Monday, 16 July 2012

Very large-scale corpus (COCA)

COCA (Corpus of Contemporary American English)

Intro: The Corpus of Contemporary American English (COCA) is the largest freely-available corpus of English, and the only large and balanced corpus of American English. The corpus was created by Mark Davies of Brigham Young University, and it is used by tens of thousands of users every month (linguists, teachers, translators, and other researchers). COCA is also related to other large corpora that we have created.
The corpus contains more than 450 million words of text and is equally divided among spoken, fiction, popular magazines, newspapers, and academic texts.
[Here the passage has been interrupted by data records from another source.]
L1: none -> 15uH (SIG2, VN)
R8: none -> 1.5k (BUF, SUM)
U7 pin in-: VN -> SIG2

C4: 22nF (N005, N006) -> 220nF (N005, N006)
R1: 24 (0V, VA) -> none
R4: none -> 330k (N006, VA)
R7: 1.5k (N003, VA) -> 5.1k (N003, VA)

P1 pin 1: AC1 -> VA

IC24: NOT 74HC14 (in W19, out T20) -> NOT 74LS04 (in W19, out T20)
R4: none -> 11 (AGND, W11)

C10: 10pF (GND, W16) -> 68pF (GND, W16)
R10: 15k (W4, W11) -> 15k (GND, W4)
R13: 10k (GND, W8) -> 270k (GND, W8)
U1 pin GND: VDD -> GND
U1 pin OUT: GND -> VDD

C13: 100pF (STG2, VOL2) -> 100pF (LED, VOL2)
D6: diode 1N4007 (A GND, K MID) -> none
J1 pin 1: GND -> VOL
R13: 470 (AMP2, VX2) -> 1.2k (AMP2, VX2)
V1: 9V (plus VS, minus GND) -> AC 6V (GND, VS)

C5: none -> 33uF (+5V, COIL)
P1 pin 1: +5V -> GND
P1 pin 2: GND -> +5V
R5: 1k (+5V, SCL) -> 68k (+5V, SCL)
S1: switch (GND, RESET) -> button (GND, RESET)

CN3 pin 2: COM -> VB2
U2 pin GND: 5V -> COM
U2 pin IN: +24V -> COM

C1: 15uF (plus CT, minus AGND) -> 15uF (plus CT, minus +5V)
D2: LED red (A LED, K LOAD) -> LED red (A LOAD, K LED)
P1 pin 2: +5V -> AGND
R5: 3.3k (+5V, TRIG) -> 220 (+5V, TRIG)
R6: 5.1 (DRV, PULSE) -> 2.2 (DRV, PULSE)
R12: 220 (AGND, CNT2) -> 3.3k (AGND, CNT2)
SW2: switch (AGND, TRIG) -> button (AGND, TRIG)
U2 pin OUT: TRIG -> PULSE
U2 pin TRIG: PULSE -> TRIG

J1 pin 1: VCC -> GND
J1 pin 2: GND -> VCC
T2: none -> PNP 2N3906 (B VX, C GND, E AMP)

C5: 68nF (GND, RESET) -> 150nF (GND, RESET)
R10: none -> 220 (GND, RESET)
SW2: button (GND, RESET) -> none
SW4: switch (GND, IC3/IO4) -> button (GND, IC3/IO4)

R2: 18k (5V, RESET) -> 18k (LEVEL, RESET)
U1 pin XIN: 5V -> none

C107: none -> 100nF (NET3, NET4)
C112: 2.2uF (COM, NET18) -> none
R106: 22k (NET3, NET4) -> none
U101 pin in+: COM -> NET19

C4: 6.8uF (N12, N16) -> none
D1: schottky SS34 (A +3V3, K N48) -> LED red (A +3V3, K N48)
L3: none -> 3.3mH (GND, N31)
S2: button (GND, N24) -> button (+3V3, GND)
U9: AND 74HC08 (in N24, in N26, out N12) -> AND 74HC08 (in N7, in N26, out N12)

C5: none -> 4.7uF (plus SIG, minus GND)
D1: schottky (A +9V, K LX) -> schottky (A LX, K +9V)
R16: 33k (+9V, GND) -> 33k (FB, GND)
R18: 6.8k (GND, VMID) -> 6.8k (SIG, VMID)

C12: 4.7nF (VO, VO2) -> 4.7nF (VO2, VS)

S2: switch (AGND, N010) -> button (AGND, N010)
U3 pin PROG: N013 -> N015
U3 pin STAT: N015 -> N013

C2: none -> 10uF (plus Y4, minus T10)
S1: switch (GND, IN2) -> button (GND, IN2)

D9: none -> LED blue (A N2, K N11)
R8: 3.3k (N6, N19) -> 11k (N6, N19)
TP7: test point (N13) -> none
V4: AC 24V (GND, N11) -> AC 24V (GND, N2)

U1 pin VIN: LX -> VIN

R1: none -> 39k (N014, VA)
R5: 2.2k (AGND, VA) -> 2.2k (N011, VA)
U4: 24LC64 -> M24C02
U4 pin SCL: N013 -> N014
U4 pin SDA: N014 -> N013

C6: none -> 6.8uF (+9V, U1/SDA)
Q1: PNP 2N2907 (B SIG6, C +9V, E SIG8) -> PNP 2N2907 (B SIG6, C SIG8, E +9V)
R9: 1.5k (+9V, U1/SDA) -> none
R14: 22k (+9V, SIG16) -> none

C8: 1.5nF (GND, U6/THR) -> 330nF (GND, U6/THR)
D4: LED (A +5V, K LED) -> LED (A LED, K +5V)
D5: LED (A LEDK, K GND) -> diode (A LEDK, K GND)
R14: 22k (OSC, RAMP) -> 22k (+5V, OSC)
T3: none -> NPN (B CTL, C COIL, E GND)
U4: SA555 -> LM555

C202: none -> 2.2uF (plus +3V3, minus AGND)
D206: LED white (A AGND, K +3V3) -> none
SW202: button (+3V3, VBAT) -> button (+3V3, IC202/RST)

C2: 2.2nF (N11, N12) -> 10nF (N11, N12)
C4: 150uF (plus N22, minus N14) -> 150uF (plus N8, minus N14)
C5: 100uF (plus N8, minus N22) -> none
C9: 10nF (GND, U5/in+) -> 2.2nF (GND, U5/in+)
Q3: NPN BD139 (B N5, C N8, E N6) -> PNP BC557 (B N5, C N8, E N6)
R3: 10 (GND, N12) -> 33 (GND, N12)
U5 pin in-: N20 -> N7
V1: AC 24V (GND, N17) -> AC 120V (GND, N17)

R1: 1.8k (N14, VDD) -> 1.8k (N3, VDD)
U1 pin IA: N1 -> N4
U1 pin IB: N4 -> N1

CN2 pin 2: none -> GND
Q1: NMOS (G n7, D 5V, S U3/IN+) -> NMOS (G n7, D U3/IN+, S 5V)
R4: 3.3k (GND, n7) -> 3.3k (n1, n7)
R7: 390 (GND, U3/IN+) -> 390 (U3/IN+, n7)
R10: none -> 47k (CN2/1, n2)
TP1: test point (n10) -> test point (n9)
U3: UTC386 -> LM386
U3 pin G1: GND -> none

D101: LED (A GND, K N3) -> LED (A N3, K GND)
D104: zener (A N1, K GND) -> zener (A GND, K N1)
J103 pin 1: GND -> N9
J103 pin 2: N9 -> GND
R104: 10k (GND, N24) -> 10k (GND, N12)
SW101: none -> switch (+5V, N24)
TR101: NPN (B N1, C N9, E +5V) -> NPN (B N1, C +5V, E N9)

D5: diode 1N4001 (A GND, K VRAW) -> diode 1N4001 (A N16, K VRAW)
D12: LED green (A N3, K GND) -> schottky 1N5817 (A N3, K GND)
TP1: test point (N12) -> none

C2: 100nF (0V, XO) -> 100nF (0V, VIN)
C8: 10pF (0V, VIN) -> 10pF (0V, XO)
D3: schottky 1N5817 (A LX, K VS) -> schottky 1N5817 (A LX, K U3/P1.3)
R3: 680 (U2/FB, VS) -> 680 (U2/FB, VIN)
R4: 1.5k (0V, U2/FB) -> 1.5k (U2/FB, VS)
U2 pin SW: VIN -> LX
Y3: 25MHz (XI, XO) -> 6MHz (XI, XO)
It includes 20 million words each year from 1990-2012 and the corpus is also updated regularly (the most recent texts are from Summer 2012). Because of its design, it is perhaps the only corpus of English that is suitable for looking at current, ongoing changes in the language (see the 2011 article in Literary and Linguistic Computing).

Ngram corpus from COCA:
1) COCA Ngrams:
Link: see this post.

2) COHA Ngrams:
Intro: The Corpus of Historical American English (COHA) contain 400 million words of text from 1810-2009, and all of the n-grams from the corpus can be freely downloaded. They contain all n-grams that occur at least three times total in the corpus, and you can see the frequency of each of these n-grams in each decade from the 1810s-2000s. This data can be used offline to carry out powerful searches on a wide range of phenomena in the history of American English.

My thoughts:
- I have been developing a language-generic n-gram-based spell checking tool. So, this ngram corpus will be very beneficial.
- Other tasks in English NLP may need this corpus.